A Livorno frequenta la scuola di pittura del Maestro Guglielmo Micheli, a sua volta allievo di Giovanni Fattori, artista di spicco tra i Macchiaioli il quale, recatosi in visita all’atelier ammira un quadro che cattura la sua attenzione per il colore plumbeo del cielo del suo paesaggio, che si differenzia in maniera netta con quella degli altri giovanissimi, quindi, accortosi del giovane Amedeo, intuisce le capacità di una promessa e ne intende l’originalità.
Modigliani cresce e la sua città gli sta sempre più stretta.
Lo sa benissimo che il cuore pulsante dell’arte europea è ubicata in una particolare città del nord della Francia, la stessa dove ha preso piede la Belle Epoque, e dove ogni artista sa che lì la sua disciplina e la sua passione possono essere ricompensate come mestiere o, addirittura anche con la notorietà: Parigi.
Nel 1906 avviene il trasferimento nella Ville Lumière e Amedeo si gode l’aria dei cambiamenti e delle nuove tendenze, pregustando il successo a cui aspira e prediligendo la scultura, a cui si dedica con impegno maniacale e attraverso cui imita l’arte africana, nelle sue forme quasi primitive, dal cui esempio artisti di spicco come Pablo Picasso, anche lui residente a Parigi, prendono spunto per le tecniche avanguardistiche di una nuova pittura.

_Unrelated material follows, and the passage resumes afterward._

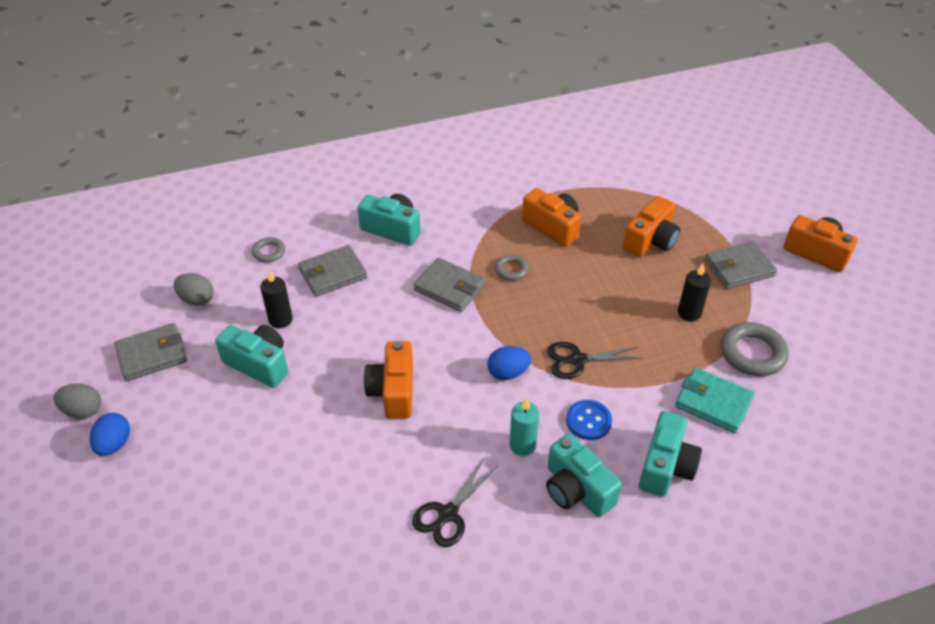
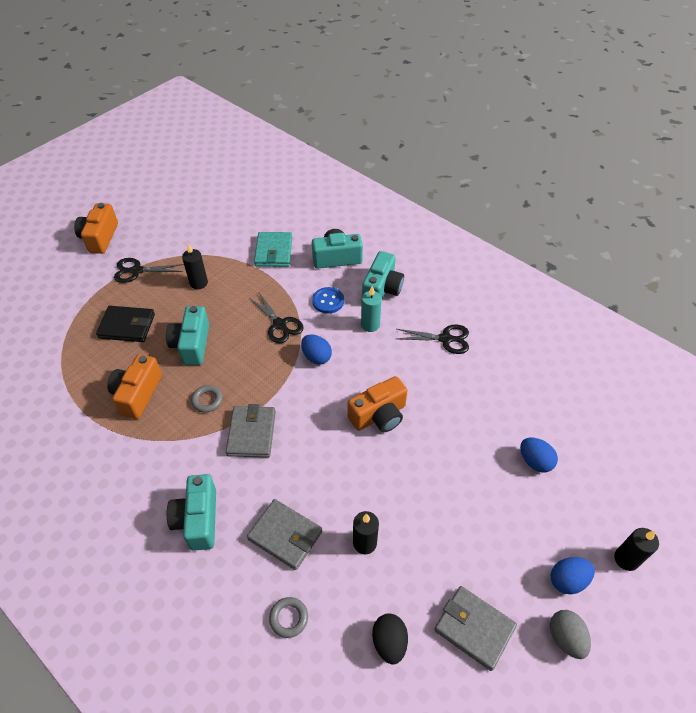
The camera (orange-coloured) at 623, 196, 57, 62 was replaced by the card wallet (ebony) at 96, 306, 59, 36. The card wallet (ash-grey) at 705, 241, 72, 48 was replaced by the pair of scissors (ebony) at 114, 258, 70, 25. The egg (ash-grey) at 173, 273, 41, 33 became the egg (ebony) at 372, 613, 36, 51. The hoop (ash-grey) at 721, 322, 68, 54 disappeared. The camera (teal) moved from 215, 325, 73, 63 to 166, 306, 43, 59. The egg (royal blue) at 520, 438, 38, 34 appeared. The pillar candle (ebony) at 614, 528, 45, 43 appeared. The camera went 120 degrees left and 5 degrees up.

Ma la vita nella nuova città non sempre è facile e non sarà per niente come è stata immaginata dal giovane livornese che, sperperando i risparmi tenuti da parte dalla madre e dall’amorevole zio Amédée per il suo mantenimento, abbandona gli alberghi per trasferirsi nelle stamberghe cubiche, di una sola stanza, in cui alloggiano altri artisti squattrinati ma d’incredibile talento, come Brancusi e Soutine, tra l’altro suoi due cari amici, e inizia un’esistenza tempestata dall’alcol, dall’hashish e dall’assenzio, sostanze che saranno inizialmente assunte per combattere la sua timidezza e poi, diventate vizio, gli faranno assumere comportamenti particolarmente violenti o stupidamente ilari, a causa dei quali sarà conosciuto come Le maudit, “il maledetto”, che guarda caso, la sua pronuncia combacia alla perfezione con il diminutivo del suo cognome: Modì.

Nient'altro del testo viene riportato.